You think that in a place like Japan it would be simply a matter of saying: “More robots please”. I guess that automation can only take you so far but I predict that the introduction of more foreigners may set off internal tensions in Japan. Whether that will translate into political instability down the track is anybody’s guess. Maybe the Swiss model may be worth Japan’s while looking at as they have about eight million people of whom over a million are ‘guest workers’ who have little chance of citizenship. Sooner or later they all go home which would appeal to the Japanese.
Abe has been pushing one or another version of this for most of his extremely long career.

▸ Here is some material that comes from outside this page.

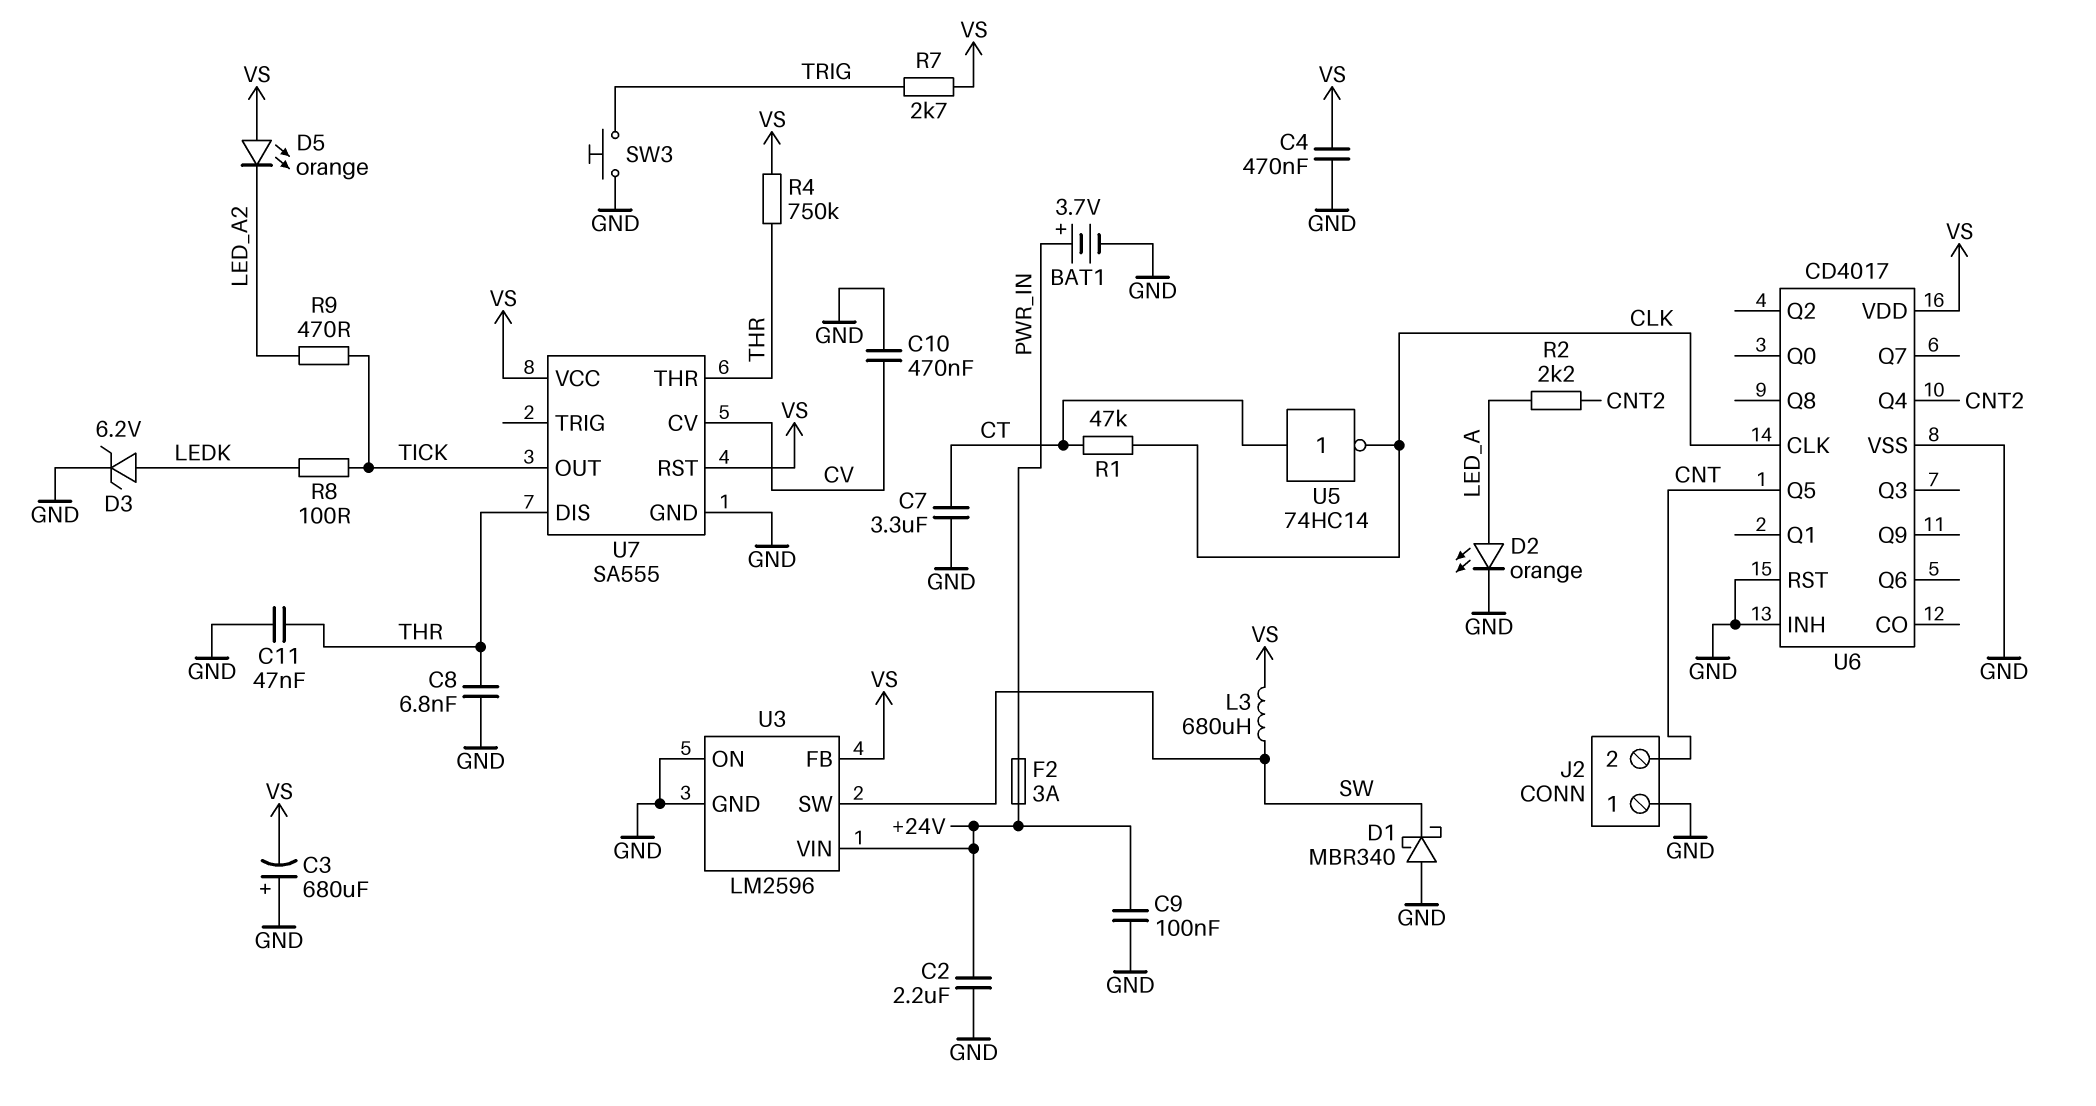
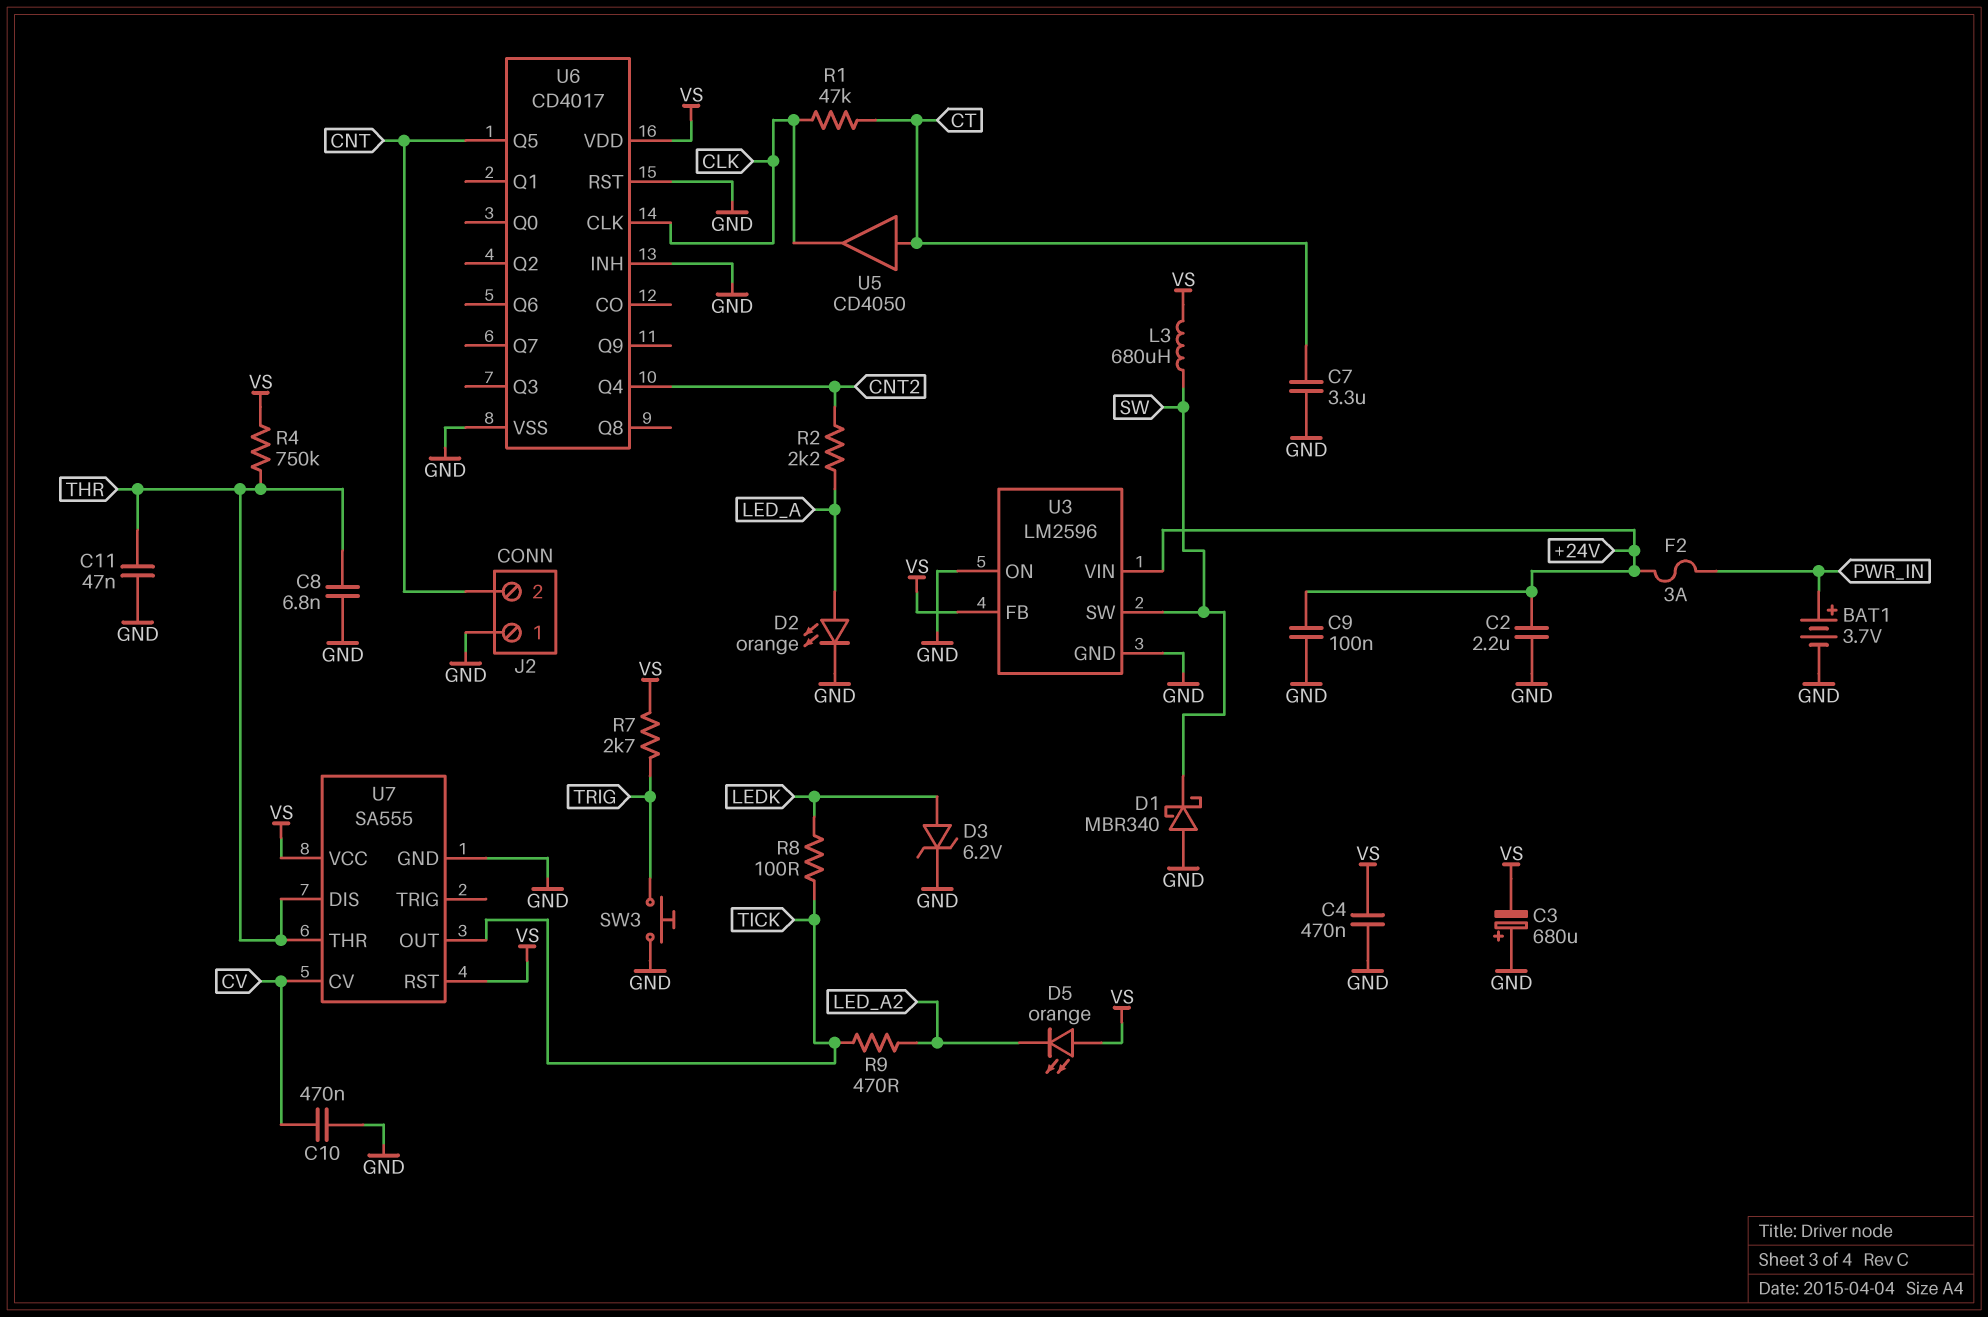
U5: NOT 74HC14 (in CT, out CLK) -> buffer CD4050 (in CT, out CLK)

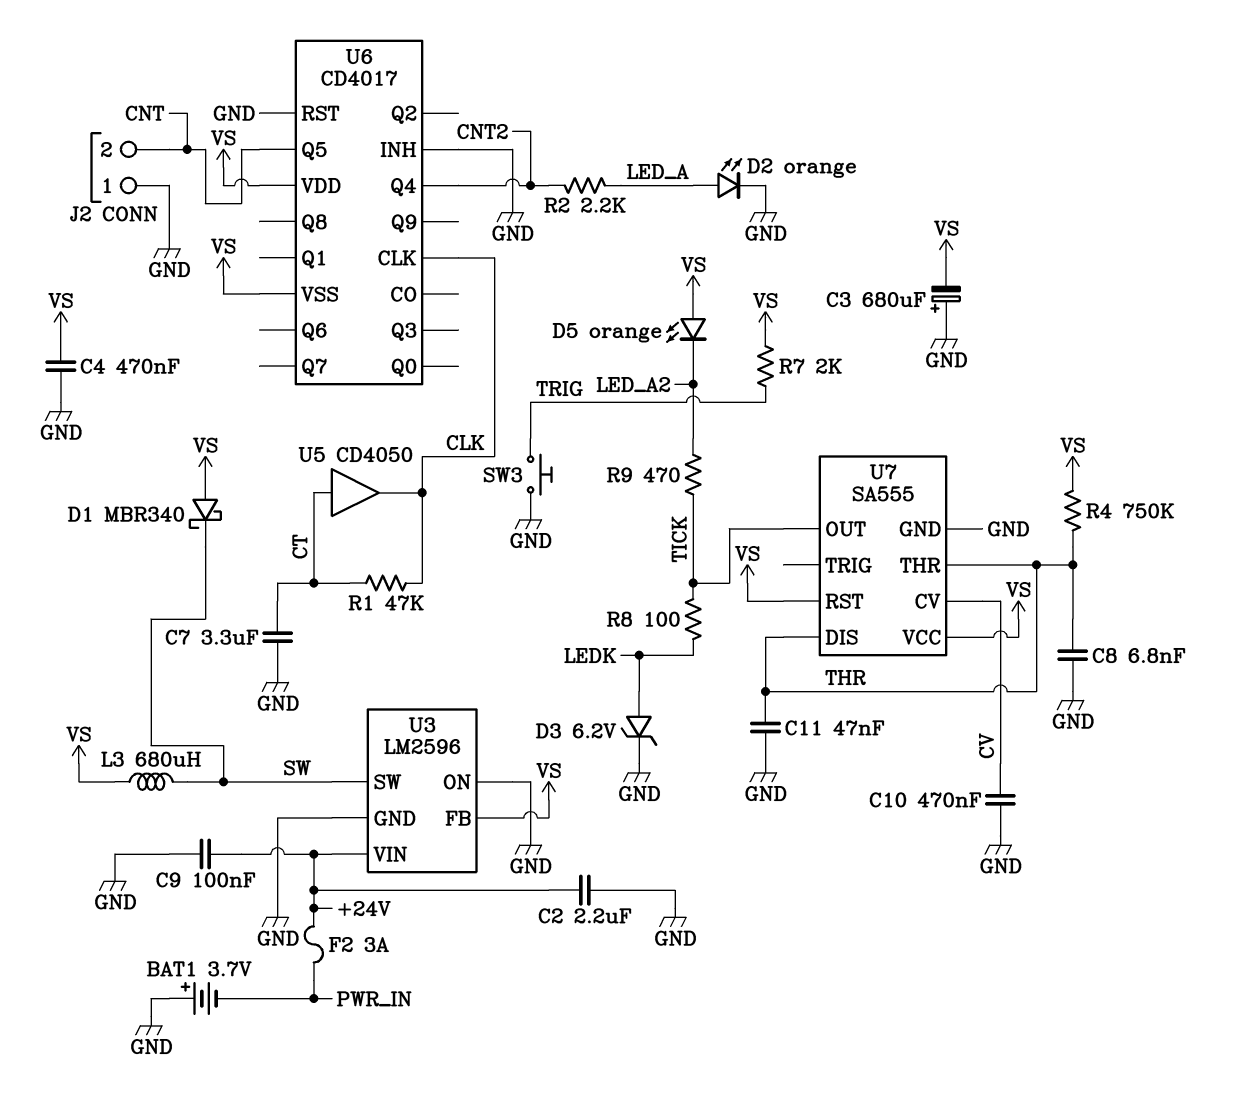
BAT1: 3.7V (plus PWR_IN, minus GND) -> 3.7V (plus GND, minus PWR_IN)
D1: schottky MBR340 (A GND, K SW) -> schottky MBR340 (A VS, K SW)
R7: 2.7k (TRIG, VS) -> 2k (TRIG, VS)
U6 pin VSS: GND -> VS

It’s periodically been tried (notably in the early 1990s with Brazilian workers), and the results have not been an unalloyed positive.
If one digs deeper, this is also connected to the idea of getting more women to stay in the full-time workforce for their entire productive lives.
Here, “productive” being defined solely in terms of one’s contribution to GDP. Fortunately, this neoliberal idea has not taken hold in Japan to the extent to which it has in the US.
Re “Why Private Equity is Furious about a Paper in a Dermatology Journal:” https://boingboing.net/2018/10/27/united-skin-specialists.htm; “Legal threats force retraction of peer-reviewed article about the problems with private-equity-backed dermatologists.”
The authors of the article claim the retraction is over true statements.
I think that I understand why dermatology is so attractive for private equity firms based on a very old famous British book called “Doctor in the House”. The trainee doctor in it noted that the two dermatologist rolled up to the hospital in two very expensive Rolls Royces and wondered why. He then realized that fields like surgery or medicine were usually kill or cure as far as their patents were concerned. Results one way or another were resolved in months but with dermatology then (this was the 1950s) the patients never really got too bad and often they never really got that much better. Often dermatology disease lingered for years providing a steady source of income for those two dermatology specialists. I wonder if things have changed much since then?
Surgery and medicine are for serious health interventions. A lot of dermatology is cosmetic (non-surgical but stuff like getting spots removed), i.e. diseases of the rich. The withdrawn article said the PE-acquired practices collected a heck of a lot of money from medicare though.
Copies of the article are around the interweb if anyone cares. I saved a download but haven’t read it yet.
This is offthread from any of the threads or subthreads up above, but . . . .
The same Resilience.org site which reviewed David Holmgren’s permaculture-for-suburbia book called Retrotopia has now announced the recent publishing of another good book, this time by increasingly-famous-in-some-circles farmer Gabe Brown. It is a book about what he has discovered and learned about bio-active eco-balanced carbon-capture farming-for-a-profit on his ranch in North Dakota. The entry is really not a review. It is an interview with Mr. Brown so the reader can see and judge the philosophy and approach which guides the work and the book. Here is the link.
https://www.resilience.org/stories/2018-10-25/dirt-to-soil-how-to-make-money-in-farming-and-save-the-planet/
Here is a very short publisher’s description of the book itself.
https://www.chelseagreen.com/product/dirt-to-soil/
And here is the Acres USA Bookstore link to that same book.
https://www.acresusa.com/collections/eco-farming/products/dirt-to-soil
As you can see, no Amazon, no way.
+
“Trump’s NLRB Just Quietly Ruled to Make Union Pickets Illegal”
If this is so, then what would the law say if ‘volunteers’ who are not union members did flash-mob pickets on places like this. Just…concerned citizens.
Even now, ‘flash mobs’ are being treated like riots. Expect that to intensify as the ‘mobs’ begin to become more effective in anti status quo agitation.